For the first time too, I have put into practice what I have always believed and stood by – that people are not always driven by promotions and monetary growth, which become hygiene factors after a certain while in your career. I have consciously refused to take steps that would have ensured my promotion in a few months and instead taken decisions that may delay my vertical movement but will help me to explore new skills and areas. Considering that these other decisions are also in the BPO ambit (RMG project – business; DCN role – global), I guess I continue following my trend of experimenting within the framework…risk a little, gain a little.

On a side note, will I ever be a risk taker? And hence stand to “gain a lot”? hmmm…
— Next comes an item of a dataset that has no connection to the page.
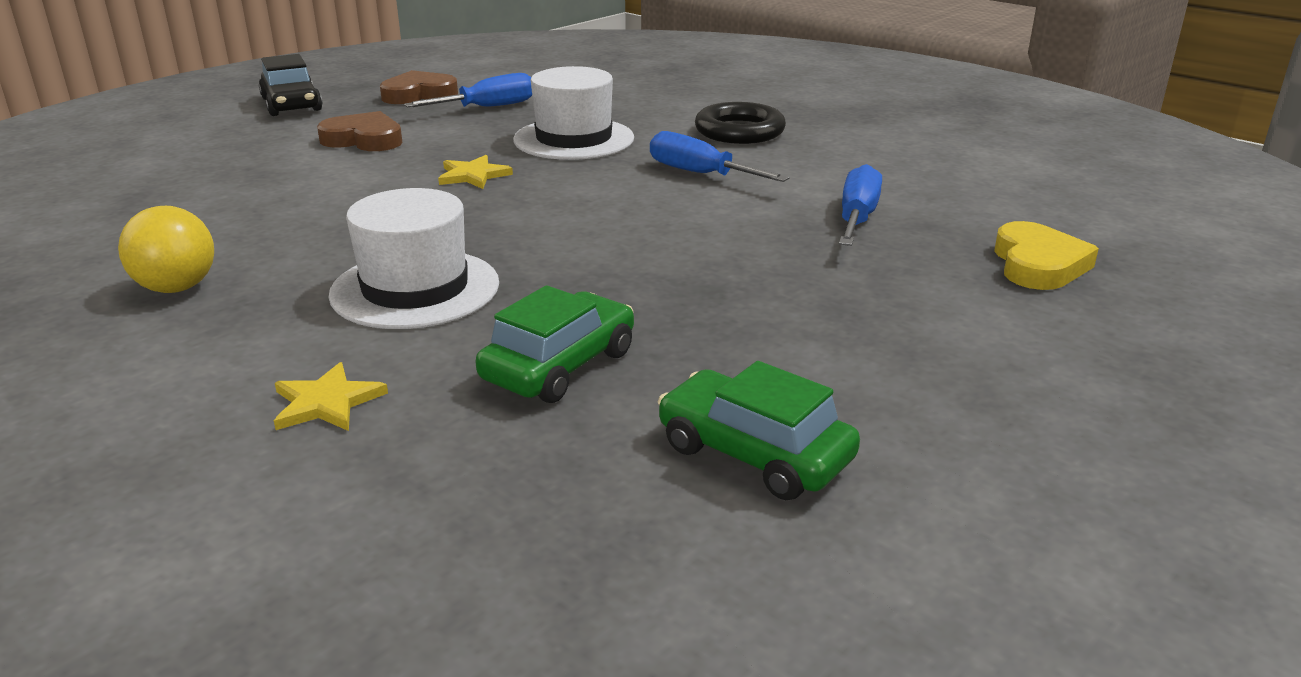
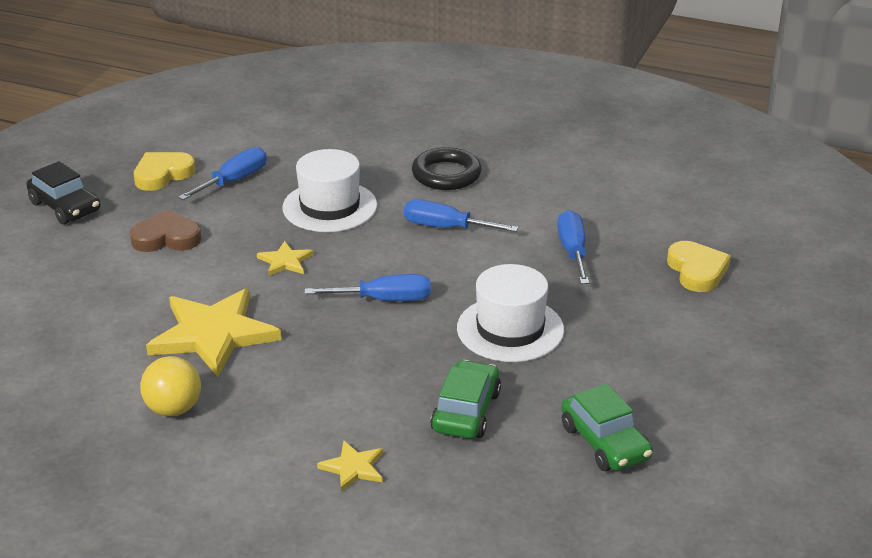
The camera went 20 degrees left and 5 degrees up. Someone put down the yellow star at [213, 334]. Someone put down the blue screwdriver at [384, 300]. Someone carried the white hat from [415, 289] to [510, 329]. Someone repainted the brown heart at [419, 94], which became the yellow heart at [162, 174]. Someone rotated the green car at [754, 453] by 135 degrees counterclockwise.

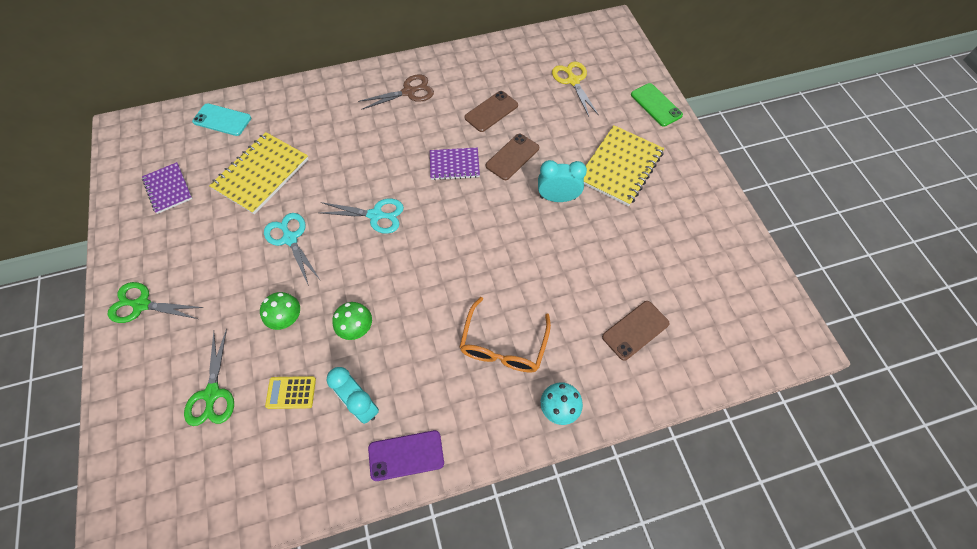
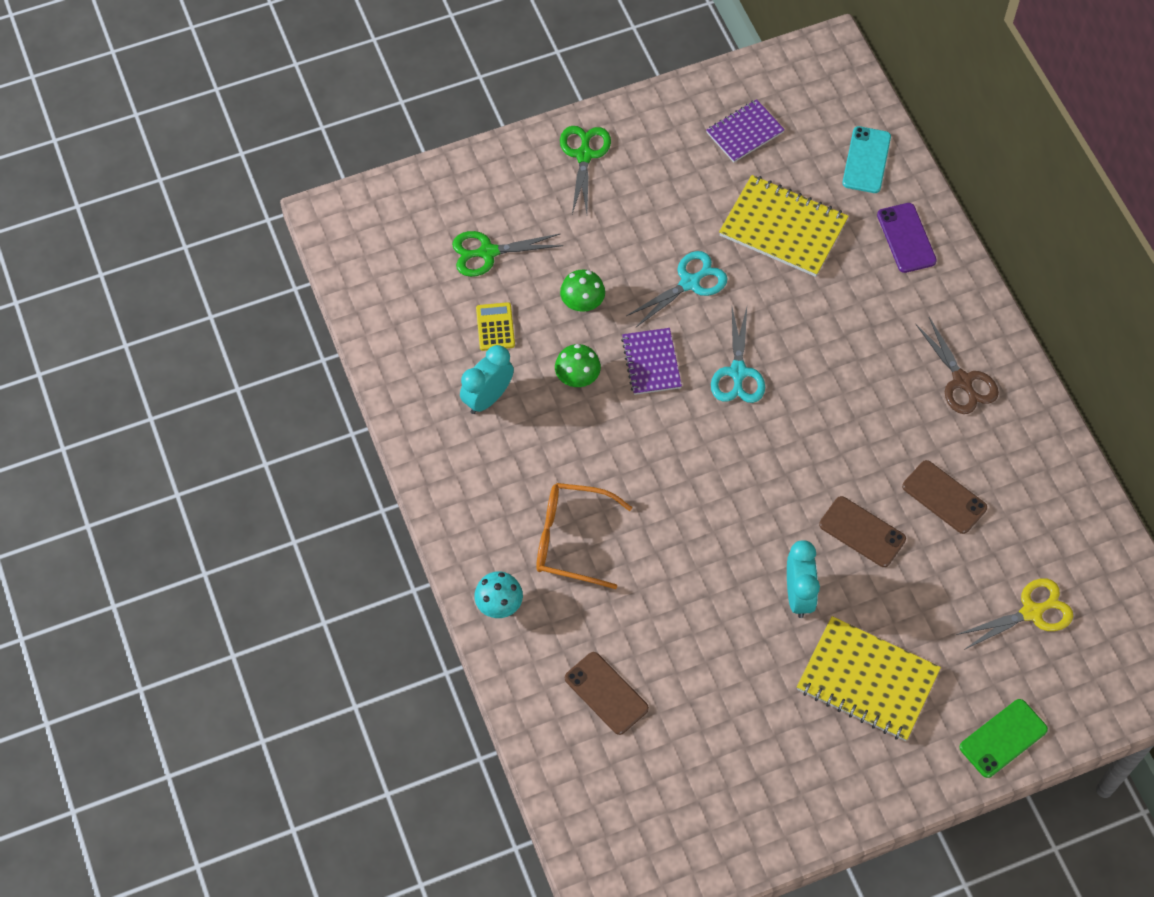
The camera went 85 degrees right and 0 degrees up. Someone carried the purple phone from [406, 455] to [906, 238]. Someone carried the purple notebook from [454, 165] to [651, 362].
Anyway, the pace of self discovery at work is matched by my personal life too. I am now getting scared of DB’s presence in my life. Somewhere along the way, the sense of madness and wonder got replaced by a feeling of being comfortable and completed, something that I cherish much much more than anything else. My feeling – attachment? involvement? submission? fusion? – scares me, especially because it’s unconscious. One thing I haven’t been able to change about myself (am not sure if I want to either) is that I can’t live wholly in the present. My judgment on the present is always in the context of the past and more importantly, the future. And thus, while I love today, I cannot find myself happy, because my mind keeps wandering to the “when…”, “what if…” questions.

I guess this is the reason why there is inherent instability in the DNA of all such relationships. It’s because these relationships are dictated by individual feelings and changes; lack the support of a socially approved or visible structure and framework; and are conducted within a community that is articulate but invisible, present but secret, progressive but duplicitous. Each person seems to be torn in two different directions…and one is human after all…the most “convenient” direction is the one we ultimately end up taking, never mind the compromise on character, or fulfillment or integrity.

I don’t think it is a coincidence that Mum (and Dolly and Anjan) finally asked, acknowledged and to a certain extent, accepted my inclinations. I have been pushing the envelope in every sphere of my life, and it had to happen here sooner or later. It’s just that the timing wasn’t the best, I would liked to be there in person to talk, discuss, guide, reassure and maybe even plead for forgiveness. Because, no matter how loving or supportive they have been, I cannot rid myself of this tremendous guilt that I have lied, that I have proved myself unworthy of the complete trust my loved ones have placed in me all their lives. Yes, there are logical explanations and no one is pointing fingers, but that doesn’t take away the fact that, for all my moral grandstanding about lies/dishonesty in others’ lives, I have conducted mine with a high degree of duplicity.

So tonight while I sit in familiar settings – my drawing room, eleven thirty on a Sunday night, listening to the soothing whispering of the trees – I am confronted by unfamiliar tableaux at all levels – my skills, my feelings, my character. This, in summary, is the story of 2007 so far.